January 6, 2014 | 10:43 PM - Posted by Anonymous (not verified)

The rumor mill is already placing the Apple A8 in some sort of sub-macbook air form factor with a full keyboard and running OS X and iOS. I'm looking for a poor man's version of those expensive professional graphics tablets, running the Nvidia K1 Denver cores, with at least a 10-12 inch HD screen, and running Linux Mint, for my Gimp graphics and Light Blender 3d mesh modeling. I wish Nvidia could have done some HI polygon mesh modeling demos on the K1, that they had with with the A15 Cortex cores!

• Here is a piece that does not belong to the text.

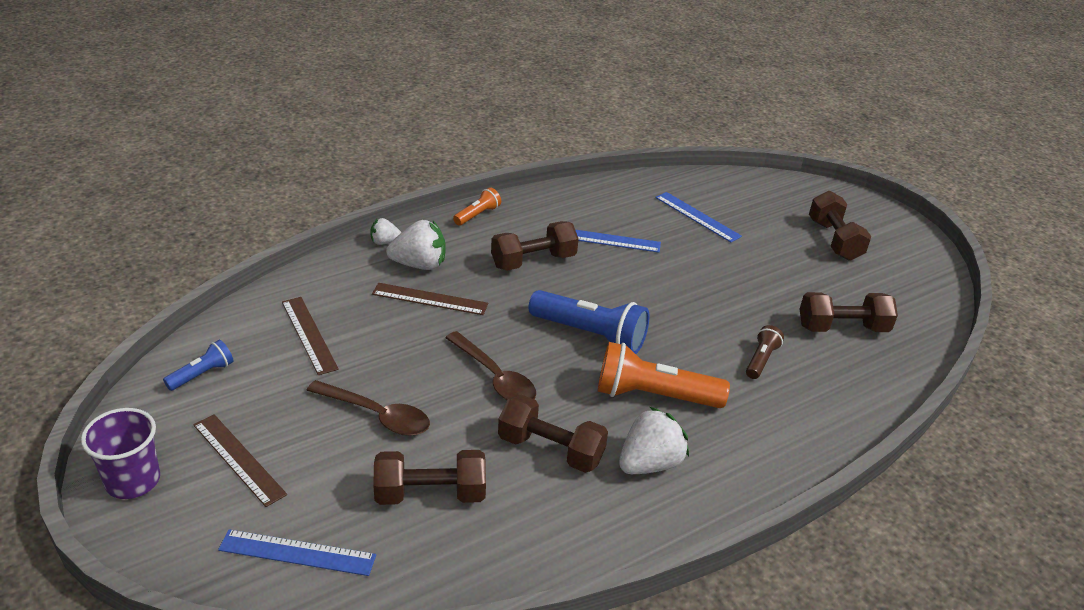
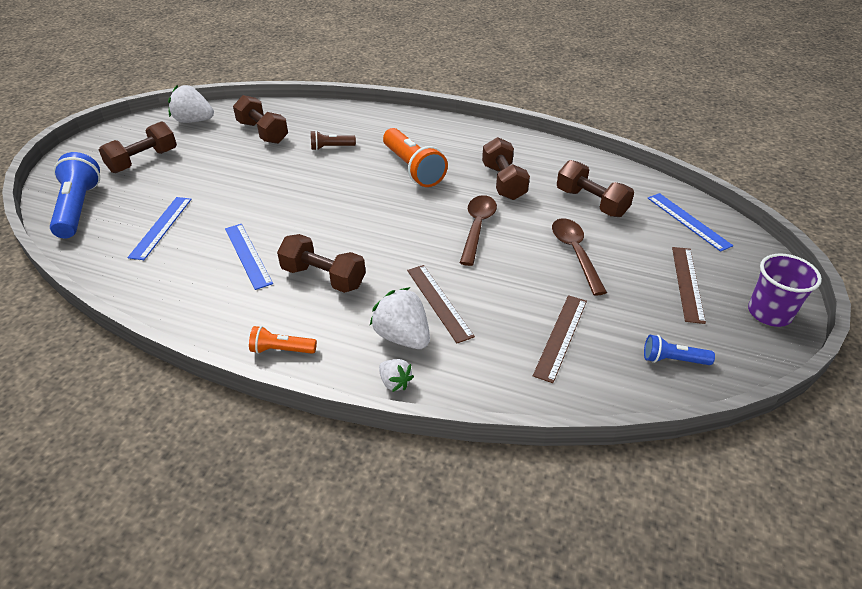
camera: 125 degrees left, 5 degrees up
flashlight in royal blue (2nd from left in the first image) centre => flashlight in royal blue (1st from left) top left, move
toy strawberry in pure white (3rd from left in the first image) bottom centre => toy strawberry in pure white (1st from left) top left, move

Full OpenGL should work with Blender and Gimp, as well as other OpenSource software.

January 8, 2014 | 05:36 PM - Posted by Anonymous (not verified)

Can`t wait...AWESOME...thanks PCPER for the info.

January 12, 2014 | 11:33 AM - Posted by Kingofkats

This is such a remarkable advance that I can't wait to see K1-powered hardware hit the market. There was a rumor last week that Microsoft's next Windows RT tablet (presumably the Surface III) will be built around the Tegra K1. Has there been any confirmation of this?